The repository core structure is the following:

data/   # A folder where data is loaded (empty, run 00_data.ipynb to load data)
docs/   # HTML doc files are generated here
ml_federated_customer_journey/ # python module, functions and classes from notebooks are exported here
00_customclientdata.ipynb   # Load and clean data, define related functions
01_federatedcustomerjourney.ipynb # federated simulation
index.ipynb # this notebook, the repo README and wiki main page are generated from this
settings.ini # project metadata for nbdev tool

How to Install and Run

To install and run the code:

git clone git@github.com:City-of-Helsinki/ml_federated_customer_path.git
cd ml_federated_customer_path
# (create and activate virtual environment of your choice)
pip install requirements.txt
nbdev_install_git_hooks

# run 00_customclientdata.ipynb to load and clean data
# run 01_federatedcustomerjourney.ipynb to run the federated learning simulation

# to update ml_federated_customer_journey module and docs, call:
nbdev_build_lib && nbdev_build_docs

Please note that the exact results are not reproducible due to inheritant reproducibility issues of TFF.

Feel free to try out different setups!

Contributing

Drop the authors message if you are interested in further research on the topic! (firstname.lastname(at)hel.fi)

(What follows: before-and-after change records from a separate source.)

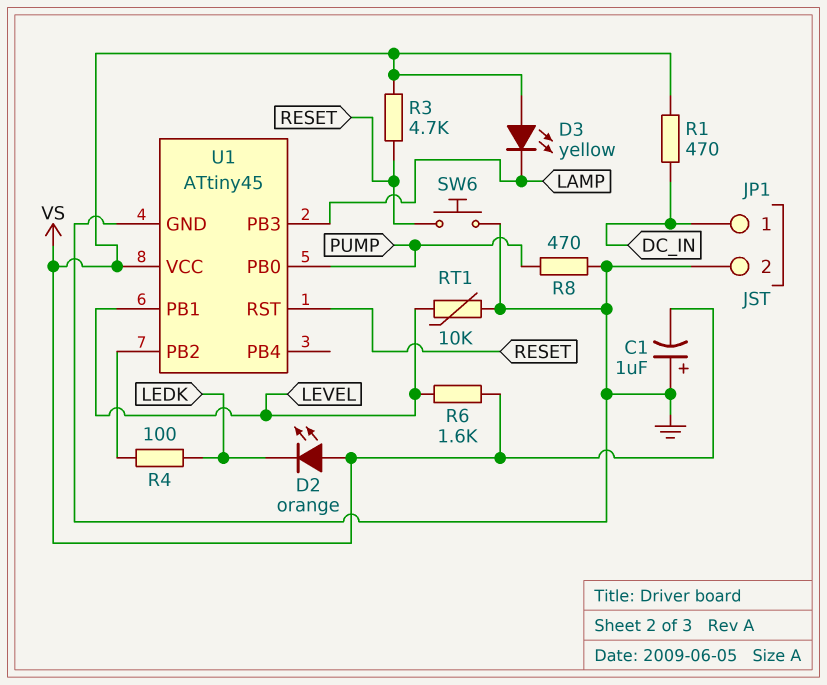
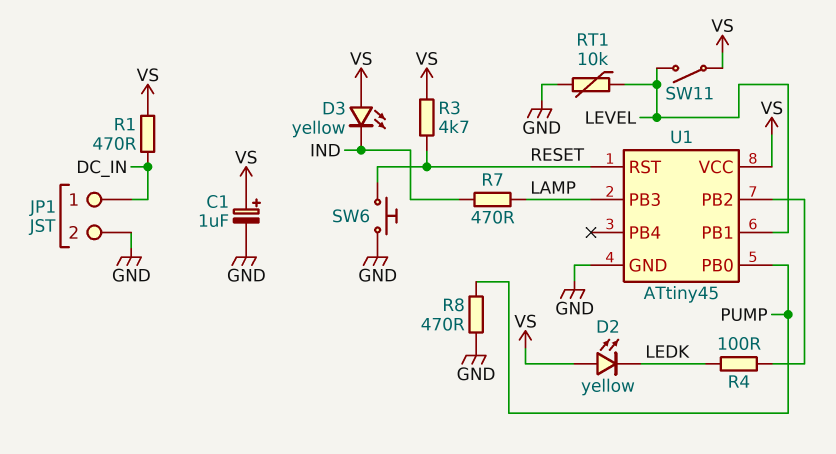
C1: 1uF (plus GND, minus VS) -> 1uF (plus VS, minus GND)
D2: LED orange (A VS, K LEDK) -> LED yellow (A VS, K LEDK)
D3: LED yellow (A VS, K LAMP) -> LED yellow (A VS, K IND)
R6: 1.6k (LEVEL, VS) -> none
R7: none -> 470 (IND, LAMP)
SW11: none -> switch (LEVEL, VS)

See here on how to contribute to the code.

References

1) McMahan et al. Communication-Efficient Learning of Deep Networks from Decentralized Data. 2021. Google Inc. https://arxiv.org/pdf/1602.05629.pdf

2) Truong et al. Privacy Preservation in Federated Learning: An insightful survey from the GDPR Perspective. 2021. https://arxiv.org/abs/2011.05411

3) Mueller, R. 76% of Users Ignore Cookie Banners: the User Behaviour After 30 Days of GDPR. 2018. Amazee Metrics (online journal). https://www.amazeemetrics.com/en/blog/76-ignore-cookie-banners-the-user-behavior-after-30-days-of-gdpr/

4) Bernard, G., & Andritsos, P. (2019). Contextual and behavioral customer journey discovery using a genetic approach. In 23rd European Conference on Advances in Databases and Information Systems (ADBIS), pages 251–266, Cham. Springer. Dataset available at: https://customer-journey.me/datasets/

This project was built using nbdev on top of the city of Helsinki ml_project_template.

How to Cite

To cite this work, use:

%%script False

@misc{
    sten2021simulating,
    title = {Simulating Customer Journey Prediction in a Federated Learning Setup},
    author = {Nuutti A Sten},
    month = {12},
    year = {2021},
    howpublished = {City of Helsinki},
    doi = {10.5281/zenodo.5801725},
}
Couldn't find program: 'False'

Copyright 2021 City-of-Helsinki. Licensed under the Apache License, Version 2.0 (the "License"); you may not use this project's files except in compliance with the License. A copy of the License is provided in the LICENSE file in this repository.